Although not published in incredibly recent
history, my article has absolute relevance to Chapter 5 and the subject of data
storage. The article, titled "In the Race between Optical and Magnetic
Storage, We Win," published on discovery magazine.com in September 2009,
states that in 2009 scientists at Cornell University developed ferroelectric
materials which would allow memory chips to "remember" even when the
power is off. Ferroelectric materials are substances that hold an electric
state without additional power. Applying a layer of a compound called strontium
titanate to silicon caused the strontium titanate to become ferroelectric;
scientists had theorized this result, but it had not been previously achieved.
Jonathan Spanier, a materials scientist from Drexel University, noted that
ferroelectric could "significantly reduced time spent reading by allowing
a computer to keep a browser or document open without using energy."
In a separate project, a scientist at Swinburne University
of Technology in Australia, James Chon, led a group of researchers in potentially
shattering the current limitations on storing data optically. Chon's group was
able to demonstrate the data could be stored in five dimensions, allowing more
than a terabyte of data to be stored on a single DVD-size disk.
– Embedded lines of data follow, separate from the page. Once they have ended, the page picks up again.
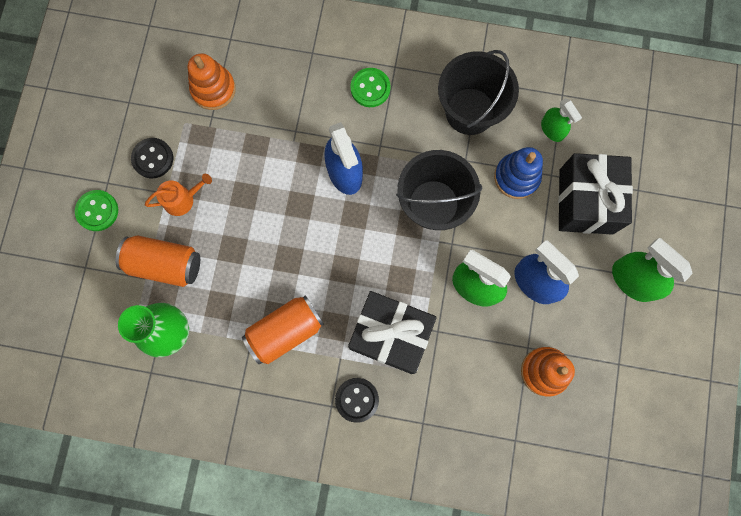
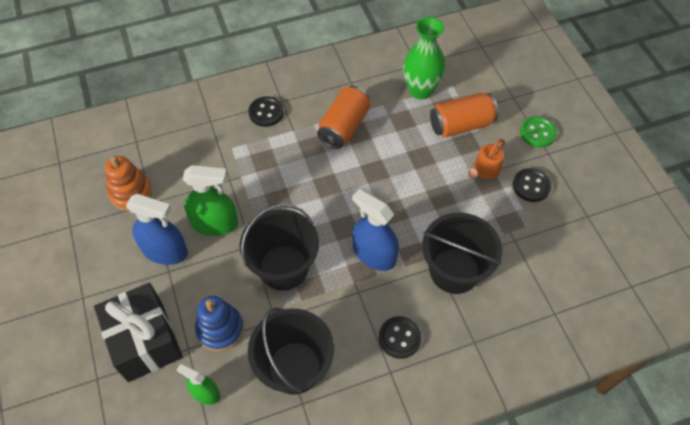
camera: 150 degrees right, 20 degrees down
(213, 89) = (531, 262): orange stacking toy -> none
(285, 118) = (454, 271): none -> black bucket
(370, 88) = (399, 338): green button -> black button
(390, 335) = (264, 160): black gift -> none
(633, 280) = (77, 295): green spray bottle -> none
The researchers were able to achieve this by
embedding the disk with tiny gold particles (nanorods). The article states that
"by varying the length and orientation of the rods, the researchers were
able to record data based on the three dimensions of space, plus polarization
(the orientation of light waves) and color.
Currently, the most commonly used DVD type (DVD-5) holds about 5 GB of
data. There are a little over 1000 GB in a terabyte, so using Chon's process would
increase storage ability by more than 200 times.